Defaults to 1 for variables not specified.
- Returns
- DataFrame
Label assigned to each sample.
- predict(data, key=None, features=None)
Assign clusters to data based on a fitted model. The output structure of this method does not match that of fit_predict().
- Parameters
- dataDataFrame
Data points to match against computed clusters.
This dataframe's column structure should match that of the data used for fit().
- keystr, optional
Name of ID column.
Defaults to the index column of data (i.e. data.index) if it is set. If the index column of data is not provided, please enter the value of key.
- featuresa list of str, optional.
Names of feature columns.
If
features
is not provided, it defaults to all non-key columns.
- Returns
- DataFrame
Cluster assignment results, with 3 columns:
Data point ID, with name and type taken from the input ID column.
CLUSTER_ID, type INTEGER, representing the cluster the data point is assigned to.

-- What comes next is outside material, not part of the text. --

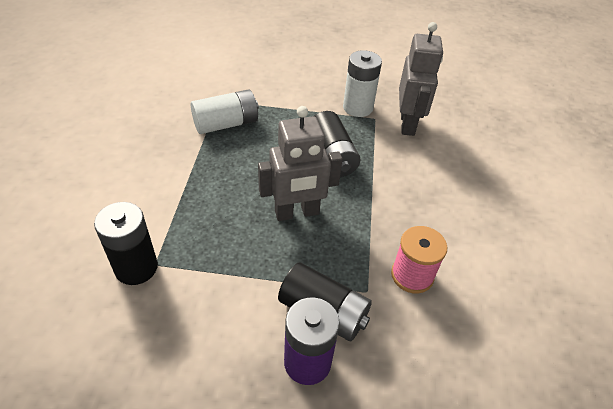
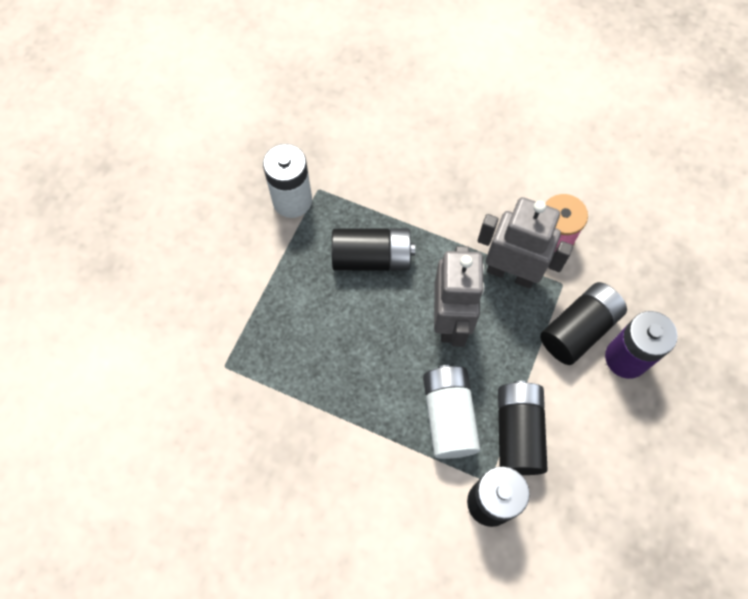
camera: 70 degrees left, 20 degrees up
(205, 278) = (517, 432): none -> black battery
(226, 124) = (277, 366): white battery -> white battery (448, 416)
(408, 124) = (339, 157): grey robot -> grey robot (511, 273)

DISTANCE, type DOUBLE, representing the distance between the data point and the nearest core point.
- create_model_state(model=None, function=None, pal_funcname='PAL_CLUSTER_ASSIGNMENT', state_description=None, force=False)
Create PAL model state.
- Parameters
- modelDataFrame, optional
Specify the model for AFL state.
Defaults to self.model_.
- functionstr, optional
Specify the function in the unified API.
A placeholder parameter, not effective for cluster assignment.

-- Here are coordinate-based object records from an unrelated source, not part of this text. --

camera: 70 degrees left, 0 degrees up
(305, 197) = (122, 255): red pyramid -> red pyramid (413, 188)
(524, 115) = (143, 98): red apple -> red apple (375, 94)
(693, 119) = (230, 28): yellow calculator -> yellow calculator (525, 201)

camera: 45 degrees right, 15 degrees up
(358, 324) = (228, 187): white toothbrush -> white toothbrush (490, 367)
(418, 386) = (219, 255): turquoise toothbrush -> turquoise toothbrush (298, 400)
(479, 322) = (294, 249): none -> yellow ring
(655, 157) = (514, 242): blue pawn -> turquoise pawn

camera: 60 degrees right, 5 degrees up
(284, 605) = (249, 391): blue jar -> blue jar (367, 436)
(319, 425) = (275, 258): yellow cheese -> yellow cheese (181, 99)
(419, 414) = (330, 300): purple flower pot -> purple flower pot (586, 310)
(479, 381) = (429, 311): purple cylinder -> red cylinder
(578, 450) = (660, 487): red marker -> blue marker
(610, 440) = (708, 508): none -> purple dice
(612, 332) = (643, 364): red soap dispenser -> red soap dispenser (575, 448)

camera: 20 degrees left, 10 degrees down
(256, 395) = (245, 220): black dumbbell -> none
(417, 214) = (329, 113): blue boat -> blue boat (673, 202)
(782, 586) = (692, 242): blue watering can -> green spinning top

- pal_funcnameint or str, optional
PAL function name. Must be a valid PAL procedure that supports model state.
Defaults to 'PAL_CLUSTER_ASSIGNMENT'.
- state_descriptionstr, optional
Description of the state as model container.
Defaults to None.
- forcebool, optional
If True it will delete the existing state.
Defaults to False.
- delete_model_state(state=None)
Delete PAL model state.
- Parameters
- stateDataFrame, optional
Specified the state.
Defaults to self.state.
- property fit_hdbprocedure
Returns the generated hdbprocedure for fit.
- property predict_hdbprocedure
Returns the generated hdbprocedure for predict.
- set_model_state(state)
Set the model state by state information.
- Parameters
- state: DataFrame or dict
If state is DataFrame, it has the following structure:
NAME: VARCHAR(100), it mush have STATE_ID, HINT, HOST and PORT.
VALUE: VARCHAR(1000), the values according to NAME.
If state is dict, the key must have STATE_ID, HINT, HOST and PORT.